Lin Yutang - Chinese American Author
Lin Yutang (October 10, 1895 – March 26, 1976) was a Chinese writer and inventor. His informal but polished style in both Chinese and English made him one of the most influential writers of his generation, and his compilations and translations of classic Chinese texts into English were bestsellers in the West.
Lin was born in the town of Banzai, Pinghe, Zhangzhou, Fujian. This mountainous region made a deep impression on his consciousness, and thereafter he would constantly consider himself a child of the mountains (in one of his books he commented that his idea of hell was a city apartment). His father was a Christian minister. His journey of faith from Christianity to Taoism and Buddhism, and back to Christianity in his later life was recorded in his book From Pagan to Christian (1959).
Lin studied for his bachelor's degree at Saint John's University in Shanghai, then received a half-scholarship to continue study for a doctoral degree at Harvard University. He later wrote that in the Widener Library he first found himself and first came alive, but he never saw a Harvard-Yale game. He left Harvard early however, moving to France and eventually to Germany, where he completed his requirements for a doctoral degree (in Chinese) at the University of Leipzig. From 1923 to 1926 he taught English literature at Peking University. On his return to the United States in 1931, he was briefly detained for inspection at Ellis Island.

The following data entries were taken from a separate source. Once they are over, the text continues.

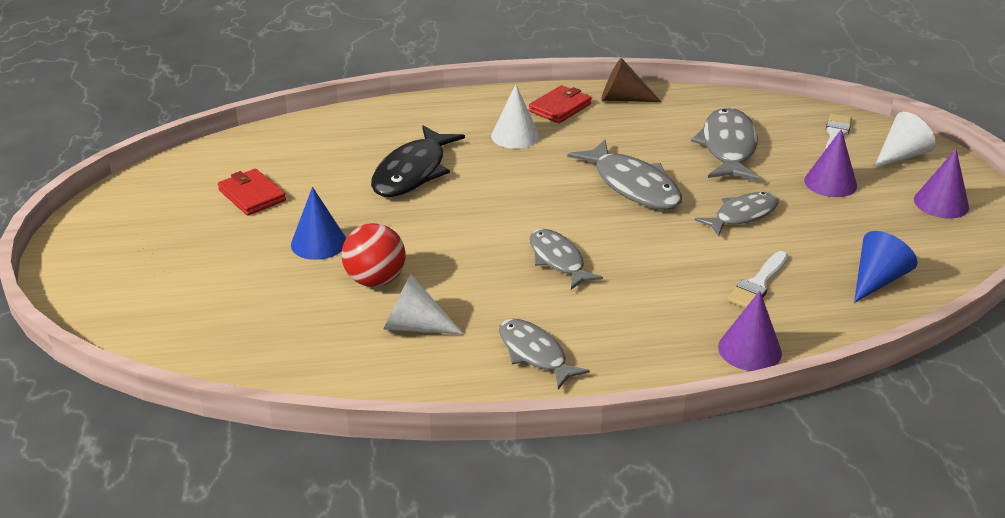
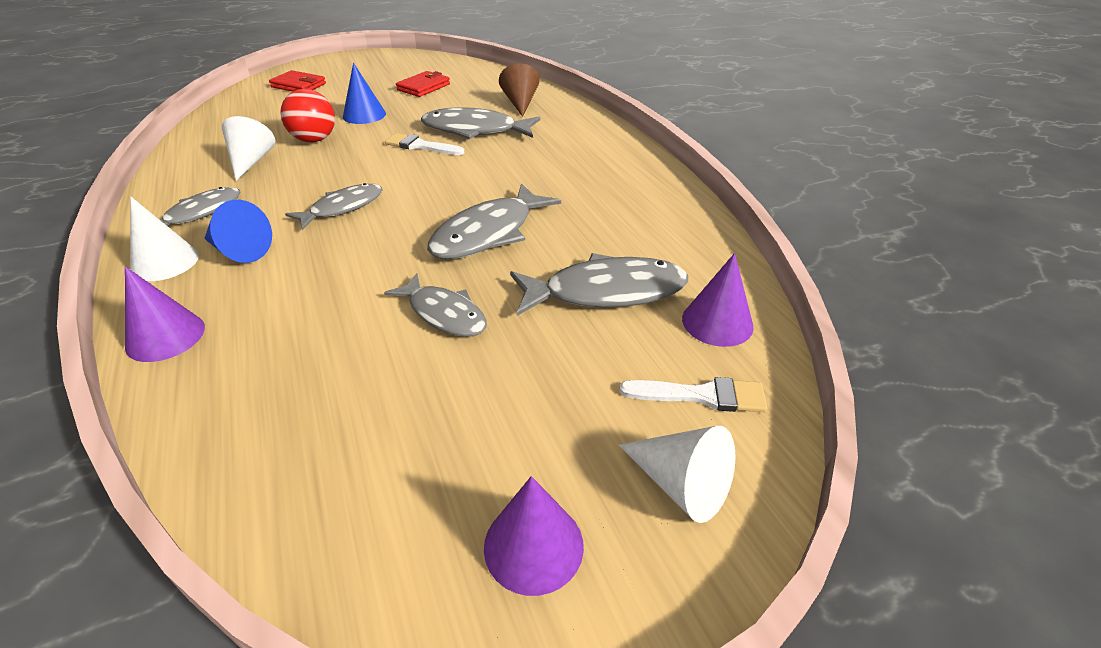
camera: 75 degrees right, 5 degrees up
(413, 172) = (475, 130): black fish -> grey fish
(515, 136) = (559, 162): white cone -> white cone (165, 262)
(560, 108) = (630, 177): red wallet -> red wallet (298, 85)
(623, 99) = (677, 209): brown cone -> brown cone (520, 103)
(758, 284) = (293, 335): white brush -> white brush (420, 146)
(830, 183) = (552, 393): purple cone -> purple cone (717, 322)
(877, 280) = (294, 451): blue cone -> blue cone (239, 251)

Dr. Lin was very active in the popularization of classical Chinese literature in the West, as well as the general Chinese attitude towards life. He worked to formulate Gwoyeu Romatzyh a new method of romanizing the Chinese language, and created an indexing system for Chinese characters.
He was interested in mechanics. Since Chinese is a character-based rather than an alphabet-based language, with many thousands of separate characters, it has always been difficult to employ modern printing technologies. For many years it was doubted that a Chinese typewriter could be invented. Lin, however, worked on this problem for decades and eventually came up with a workable typewriter—brought to market in the middle of the war with Japan.

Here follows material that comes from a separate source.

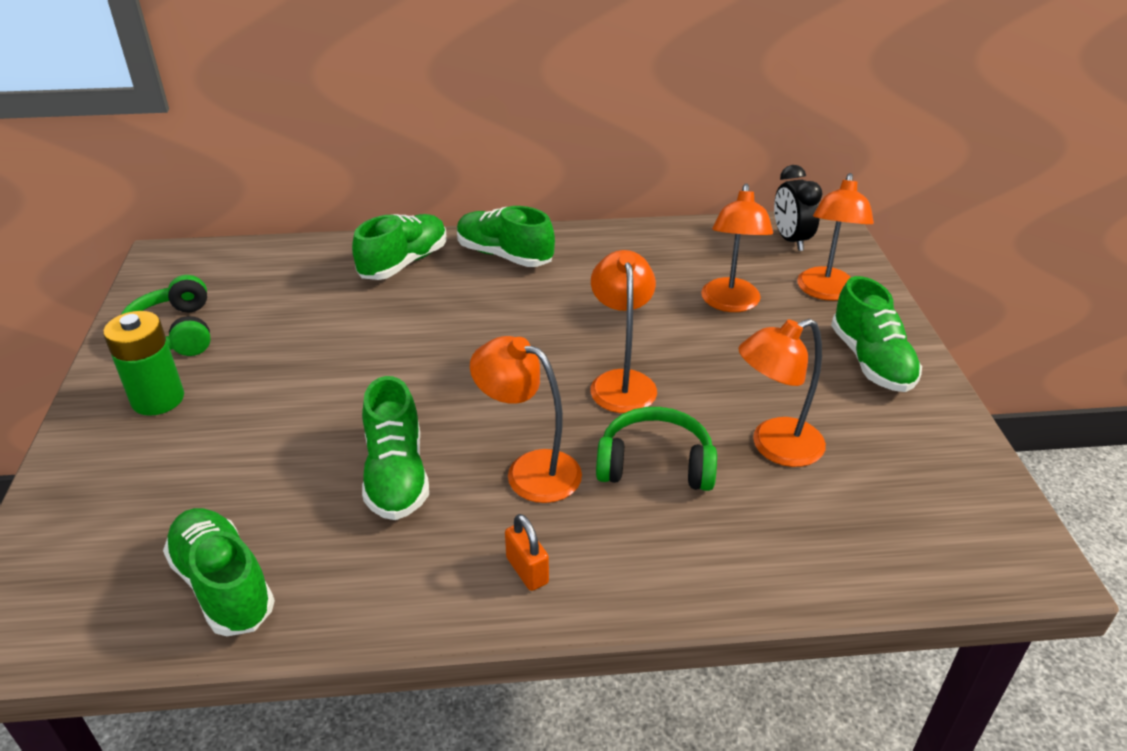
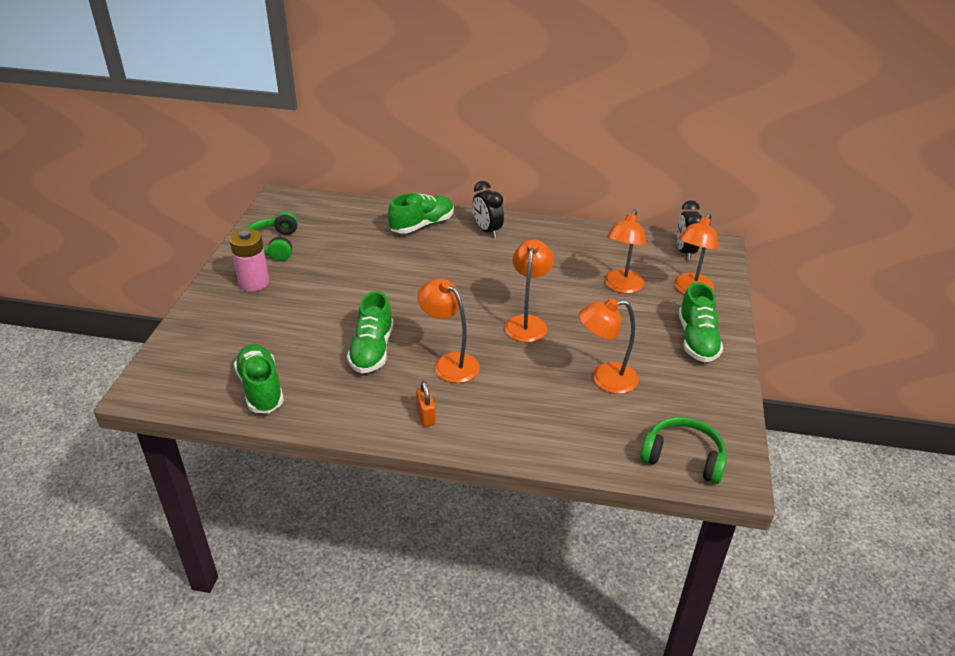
camera: 15 degrees right, 0 degrees up
(158, 399) = (254, 283): green battery -> pink battery
(504, 255) = (487, 230): green shoe -> black clock
(655, 464) = (526, 374): green headphones -> green headphones (683, 457)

He also invented and patented several lesser inventions such as a toothbrush with toothpaste dispensing.
His wife, Lin TsuiFeng was a cookbook author whose authentic recipes did a great deal to popularize the art of Chinese cookery in America. Dr. Lin wrote the introduction to one collection of recipes compiled by his wife and their third daughter, Lin HsiangJu (林相如).
His first daughter Adet Lin (1923-1971) was an author who also used the pseudonym Tan Yun.
His second daughter Lin TaiYi (林太乙) (1926-2003) was also known as Anor Lin in her earliest writing. She was an author and the general editor of Chinese Reader's Digest from 1965 until her retirement in 1988.
His third daughter Lin HsiangJu (林相如) (1931-), was referred to as MeiMei in childhood. She was co-author of cookbooks with her mother, and was a biochemist at Queen Mary hospital in Hong Kong.